- Agreed. And it might impede the amount of people wanting to create articles in other languages. --Danlev 21:32, 22 September 2009 (UTC)
- This isn't a strategy, it's a feature request. --Bodnotbod 14:38, 10 September 2009 (UTC)
- Then let's make it more strategic by defining some priorities:
- translation tools such as Google's can assist multilingual editors in enhancing content pages (e.g. Wikipedia articles) by providing pre-translations from more complete and better referenced articles in other languages;
- the English-language Wikipedia with its 3 million or more articles could benefit from this feature by providing a basis for expansion of existing articles or stubs which have more information in one or more of the non-English equivalents;
- a statistical approach could be implemented on the basis of the quality and priority criteria listed on the talk pages in conjunction with the number of accesses to the article page;
- a similar approach could be used to enhance non-English articles on the basis of well-researched, frequently accessed English-language articles.Ipigott 19:35, 1 October 2009 (UTC)
Some proposals will have massive impact on end-users, including non-editors. Some will have minimal impact. What will be the impact of this proposal on our end-users? -- Philippe 00:14, 3 September 2009 (UTC)
Not open source
There is a serious problem with Google: It is a commercial company, and their MT software is their, and nothing for someone else to tamper with. We tried to used a non-open MT solution for Norwegian Nynorsk Wikipedia, but had to abandon that, due to a conflict of interest. My suggestion would be to go for some open-source MT. Trondtr 06:48, 16 September 2009 (UTC)
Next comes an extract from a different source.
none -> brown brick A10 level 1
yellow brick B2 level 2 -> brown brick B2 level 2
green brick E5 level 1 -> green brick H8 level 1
- Agree. I have a conflict of interest in that I work on free/open-source machine translation, but I think relying on a commercial vendor for any feature in Wikipedia would be a bad idea. Consider how many Wikipedians would feel if it were Microsoft in place of Google. - Francis Tyers 08:44, 16 September 2009 (UTC)
- It is either open source or it is not. When the source code is provided, when the license is a free one it IS open source. The fact that the code is provided / maintained by a commercial company is and should be irrelevant. GerardM 09:41, 16 September 2009 (UTC)
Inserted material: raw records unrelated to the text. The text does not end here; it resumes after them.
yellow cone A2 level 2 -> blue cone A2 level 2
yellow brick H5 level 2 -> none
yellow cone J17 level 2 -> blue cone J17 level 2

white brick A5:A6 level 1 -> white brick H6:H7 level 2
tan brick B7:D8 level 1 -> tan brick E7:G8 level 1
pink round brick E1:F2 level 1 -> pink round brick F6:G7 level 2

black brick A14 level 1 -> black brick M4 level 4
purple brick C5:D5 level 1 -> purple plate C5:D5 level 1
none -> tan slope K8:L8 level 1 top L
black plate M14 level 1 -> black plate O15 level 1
- Actually I completely agree here, if the source code and data are free software/open source then there is always the possibility to change vendor. That is not the case with Google Translate. - Francis Tyers 07:37, 17 September 2009 (UTC)
Google does not offer onerous conditions on its translation services. They just have to be free to the end user. They are doing something great here, and ideological considerations about the superiority of OPEN/SOURCE should not hinder us from using a very powerful and free to use service.
Endo999 18:59, 30 September 2009 (UTC)
- Madness. Open source is at the very heart of Wikimedia. -- Philippe 19:05, 30 September 2009 (UTC)
Apertium is a better option
See the Apertium Wiki.
In order to have a popup with a translation appear in a wikipedia webpage, you need to
- 1) do a AJAX web lookup of the word at the Wikipedia site. This cannot be done for most translation packages, because they are not sited at Wikipedia, but on other URLs.
Currently, Google is the only service I am aware of that gets around this AJAX limitation in the web browsers. Any translation service that does, however, can be called by the gadget in question.